Mickey Rooney, Master of Putting On a Show, Dies at 93

mickey-rooney1Mickey Rooney, the exuberant entertainer who led a roller-coaster life — the world’s top box-office star at 19 as the irrepressible Andy Hardy, a bankrupt has-been in his 40s, a comeback kid on Broadway as he neared 60 — died on Sunday. He was 93 and lived in Westlake Village, Calif.

His death was confirmed by his son Michael Joseph Rooney.

He stood only a few inches taller than five feet, but Mr. Rooney was larger and louder than life. From the moment he toddled onto a burlesque stage at 17 months to his movie debut at 6 to his career-crowning Broadway debut in “Sugar Babies” at 59 and beyond, he did it all. He could act, sing, dance, play piano and drums, and before he was out of short pants he could cry on cue.

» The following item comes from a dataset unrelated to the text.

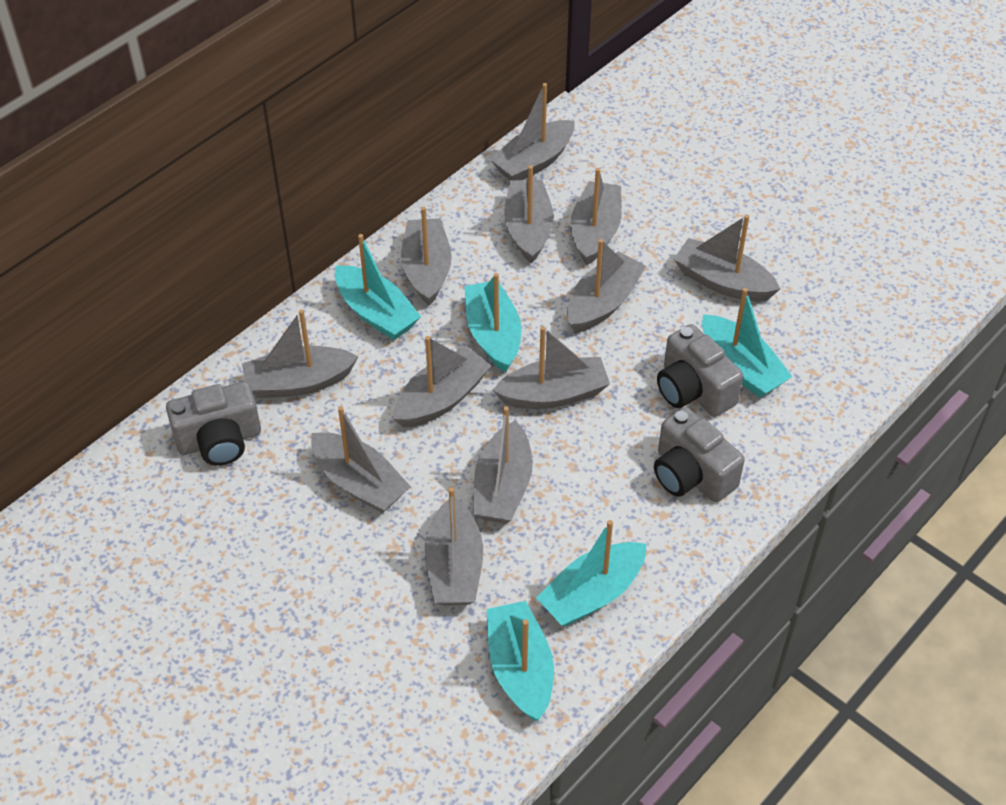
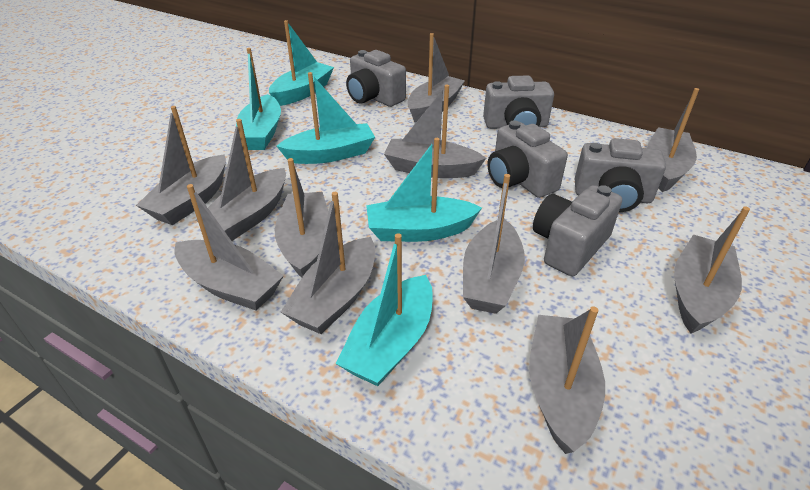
grey boat: 12 -> 11
grey camera: 3 -> 5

As Andy Hardy, growing up in the idealized fictional town of Carvel, Mr. Rooney was the most famous teenager in America from 1937 to 1944: everybody’s cheeky son or younger brother, energetic and feverishly in love with girls and cars. The 15 Hardy Family movies, in which all problems could be solved by Andy’s man-to-man talks with his father, Judge Hardy (played by Lewis Stone), earned more than $75 million — a huge sum during the Depression years, when movie tickets rarely cost more than 25 cents.